Petir berhenti sesaat.


[Kalian mungkin berpikir: “Sial, apa yang harus kulakukan kalau begini terus?”]
[Banyak konstelasi mendengarkan kata-kata dokkaebi Bihyung.]
[Aku mengerti kekesalan kalian! Jadi!
Aku akan menghukum inkarnasi yang tak memilih sponsor di seleksi kedua ini!]

[Namun, hanya jika para konstelasi setuju…]

[Sebagian besar konstelasi mendukung keputusan Bihyung.]

Dia mengangguk puas.

Shin Yoosung menatapku dengan bingung.

“Apa yang sedang terjadi?”

“Jangan panik.”

“Tapi ajusshi, kenapa nggak pilih sponsor?”

“Belum waktunya.”

Jujur, aku sempat tergoda saat melihat nama Metatron…
Tapi kalau aku memilih siapa pun sekarang, semua rencanaku akan berantakan.
Aku tak bisa berada di bawah siapa pun.
Belum.


“Yoo Sangah-ssi.
Bawa anak-anak, sembunyi. Sekarang.”

“Kau punya rencana?”

“Tentu. Jangan keluar sampai aku beri tanda.”

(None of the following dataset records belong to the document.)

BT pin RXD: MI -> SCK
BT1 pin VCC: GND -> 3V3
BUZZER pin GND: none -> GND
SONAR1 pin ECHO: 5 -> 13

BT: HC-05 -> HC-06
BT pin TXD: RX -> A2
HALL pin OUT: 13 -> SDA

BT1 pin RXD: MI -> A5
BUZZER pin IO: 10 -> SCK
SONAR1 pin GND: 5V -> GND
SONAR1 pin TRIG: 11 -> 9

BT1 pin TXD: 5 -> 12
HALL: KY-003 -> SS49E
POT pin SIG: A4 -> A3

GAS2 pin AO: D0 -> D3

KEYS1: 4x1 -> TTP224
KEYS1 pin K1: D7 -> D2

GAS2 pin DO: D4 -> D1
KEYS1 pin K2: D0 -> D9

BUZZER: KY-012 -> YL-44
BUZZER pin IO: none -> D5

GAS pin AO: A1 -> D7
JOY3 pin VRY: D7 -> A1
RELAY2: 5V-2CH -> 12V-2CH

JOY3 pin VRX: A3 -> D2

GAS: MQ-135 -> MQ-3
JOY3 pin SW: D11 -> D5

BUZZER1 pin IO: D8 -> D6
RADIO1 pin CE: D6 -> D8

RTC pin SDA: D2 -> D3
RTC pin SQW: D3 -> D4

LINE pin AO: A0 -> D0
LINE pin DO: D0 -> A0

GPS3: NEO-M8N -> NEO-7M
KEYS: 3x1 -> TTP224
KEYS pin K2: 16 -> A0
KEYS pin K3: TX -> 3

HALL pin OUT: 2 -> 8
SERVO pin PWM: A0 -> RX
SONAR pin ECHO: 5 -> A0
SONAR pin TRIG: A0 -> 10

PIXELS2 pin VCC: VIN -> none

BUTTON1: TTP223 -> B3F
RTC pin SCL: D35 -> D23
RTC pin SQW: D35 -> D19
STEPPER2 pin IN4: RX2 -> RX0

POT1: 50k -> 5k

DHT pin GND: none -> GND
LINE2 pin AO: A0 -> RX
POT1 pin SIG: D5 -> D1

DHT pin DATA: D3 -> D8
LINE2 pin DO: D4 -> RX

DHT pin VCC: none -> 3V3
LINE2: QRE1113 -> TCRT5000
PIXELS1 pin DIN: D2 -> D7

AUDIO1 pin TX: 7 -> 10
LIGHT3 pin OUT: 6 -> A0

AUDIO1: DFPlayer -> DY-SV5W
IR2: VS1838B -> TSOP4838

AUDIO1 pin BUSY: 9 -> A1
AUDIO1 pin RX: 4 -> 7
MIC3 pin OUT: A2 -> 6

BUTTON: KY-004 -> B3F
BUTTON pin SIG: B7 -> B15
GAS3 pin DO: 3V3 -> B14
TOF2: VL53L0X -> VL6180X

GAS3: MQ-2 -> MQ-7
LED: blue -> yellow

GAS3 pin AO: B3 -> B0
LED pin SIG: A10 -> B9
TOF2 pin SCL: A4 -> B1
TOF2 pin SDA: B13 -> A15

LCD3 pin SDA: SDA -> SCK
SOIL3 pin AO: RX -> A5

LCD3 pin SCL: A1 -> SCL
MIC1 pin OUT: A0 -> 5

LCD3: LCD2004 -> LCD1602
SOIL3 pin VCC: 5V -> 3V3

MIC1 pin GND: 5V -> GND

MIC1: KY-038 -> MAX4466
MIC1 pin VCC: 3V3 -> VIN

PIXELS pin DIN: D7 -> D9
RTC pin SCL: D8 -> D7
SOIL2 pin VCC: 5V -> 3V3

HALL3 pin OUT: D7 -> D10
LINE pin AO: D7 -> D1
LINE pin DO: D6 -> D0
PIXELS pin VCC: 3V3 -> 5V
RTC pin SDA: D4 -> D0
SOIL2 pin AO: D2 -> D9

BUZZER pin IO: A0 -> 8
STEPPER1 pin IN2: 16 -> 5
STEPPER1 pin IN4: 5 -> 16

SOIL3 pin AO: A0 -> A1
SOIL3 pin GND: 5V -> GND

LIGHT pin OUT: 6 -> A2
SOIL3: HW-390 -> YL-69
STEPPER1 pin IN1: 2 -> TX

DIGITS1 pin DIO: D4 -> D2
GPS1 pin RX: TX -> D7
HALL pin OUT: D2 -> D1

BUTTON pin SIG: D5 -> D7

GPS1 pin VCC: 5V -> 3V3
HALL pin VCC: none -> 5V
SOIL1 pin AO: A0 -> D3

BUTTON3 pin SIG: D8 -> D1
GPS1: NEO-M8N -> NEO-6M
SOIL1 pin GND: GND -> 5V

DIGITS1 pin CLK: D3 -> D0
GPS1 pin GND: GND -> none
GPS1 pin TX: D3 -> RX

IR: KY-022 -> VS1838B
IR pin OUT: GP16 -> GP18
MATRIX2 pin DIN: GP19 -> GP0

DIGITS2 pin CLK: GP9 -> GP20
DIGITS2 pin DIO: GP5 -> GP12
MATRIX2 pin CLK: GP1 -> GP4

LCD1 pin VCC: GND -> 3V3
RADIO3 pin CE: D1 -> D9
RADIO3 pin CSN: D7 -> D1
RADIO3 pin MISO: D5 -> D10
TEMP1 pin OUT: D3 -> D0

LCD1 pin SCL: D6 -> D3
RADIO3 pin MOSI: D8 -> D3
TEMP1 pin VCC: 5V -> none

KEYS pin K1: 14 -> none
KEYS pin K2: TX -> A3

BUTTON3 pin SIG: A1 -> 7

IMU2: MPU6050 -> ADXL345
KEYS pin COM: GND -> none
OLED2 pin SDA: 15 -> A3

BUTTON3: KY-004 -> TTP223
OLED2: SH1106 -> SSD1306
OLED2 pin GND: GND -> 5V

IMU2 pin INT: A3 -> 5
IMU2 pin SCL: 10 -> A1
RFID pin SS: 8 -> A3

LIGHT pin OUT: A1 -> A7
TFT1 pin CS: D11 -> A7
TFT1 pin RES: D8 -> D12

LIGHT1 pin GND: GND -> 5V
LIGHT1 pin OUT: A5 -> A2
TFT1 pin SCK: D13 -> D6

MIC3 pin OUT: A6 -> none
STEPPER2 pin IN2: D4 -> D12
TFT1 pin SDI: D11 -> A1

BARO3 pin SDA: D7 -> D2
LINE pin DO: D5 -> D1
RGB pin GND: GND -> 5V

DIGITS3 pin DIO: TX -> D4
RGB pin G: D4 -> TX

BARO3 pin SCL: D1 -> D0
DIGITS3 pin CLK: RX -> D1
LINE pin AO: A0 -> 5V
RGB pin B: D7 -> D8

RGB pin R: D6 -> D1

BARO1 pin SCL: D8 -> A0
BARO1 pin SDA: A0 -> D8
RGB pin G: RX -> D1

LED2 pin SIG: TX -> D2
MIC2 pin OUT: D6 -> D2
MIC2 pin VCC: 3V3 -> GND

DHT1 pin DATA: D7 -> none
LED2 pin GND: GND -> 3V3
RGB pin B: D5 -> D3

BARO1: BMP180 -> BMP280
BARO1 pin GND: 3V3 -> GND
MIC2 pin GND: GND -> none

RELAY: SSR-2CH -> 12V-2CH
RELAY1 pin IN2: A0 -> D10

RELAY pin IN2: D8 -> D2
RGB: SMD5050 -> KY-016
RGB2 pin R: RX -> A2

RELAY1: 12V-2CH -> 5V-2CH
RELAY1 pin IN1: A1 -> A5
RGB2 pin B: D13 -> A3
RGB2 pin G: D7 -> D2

[Skenario Bounty Baru Telah Muncul!]

[Kau menjadi target dalam Skenario Bounty.]


[Bounty Scenario – Punishment]

Kategori: Bounty
Tingkat Kesulitan: A
Kondisi Selesai: Bunuh inkarnasi Kim Dokja dengan cara sekejam mungkin.
Semakin brutal kematiannya, semakin banyak koin yang didapat.
Batas Waktu: 20 menit.
Hadiah: 40.000 ~ ???? koin
Kegagalan: ―


Siapa pun yang membaca ini pasti mengira akulah bencana kelima.

Shin Yoosung pucat begitu melihat pesan itu.

“...Ajusshi?”

Yoo Sangah menariknya menjauh.
Pada saat bersamaan, para inkarnasi di sekitar menatapku serempak.

“Gila! Empat puluh ribu koin?!”
“Tangkap dia!”

Langit meledak dengan tawa konstelasi.

[Beberapa konstelasi menikmati pemandangan ini.]

Mereka sudah lupa tentang Event 10.000.
Ya, seperti itulah sifat konstelasi — cepat bosan, mudah terhibur.

Bihyung melirikku dengan ekspresi canggung.

Aku nggak nyangka bakal sejauh ini.

‘Aku tahu. Aku dulu kerja di perusahaan game.’

Satu-satunya cara menenangkan pemain marah adalah… buat event baru.

Kau yakin ini aman? Kalau ketahuan, aku bakal kena penalti Probabilitas kali ini!

Sebenarnya, mudah ditebak kenapa jumlah penonton berhenti di 9.999.
Karena sejak awal, channel #BI-7623 milik Bihyung memang hanya bisa menampung 9.999 penonton.


Jadi, aku mengambil risiko ini.
Sedikit manipulasi yang berbahaya.
Tapi efektif—karena perhatian mereka kini teralihkan.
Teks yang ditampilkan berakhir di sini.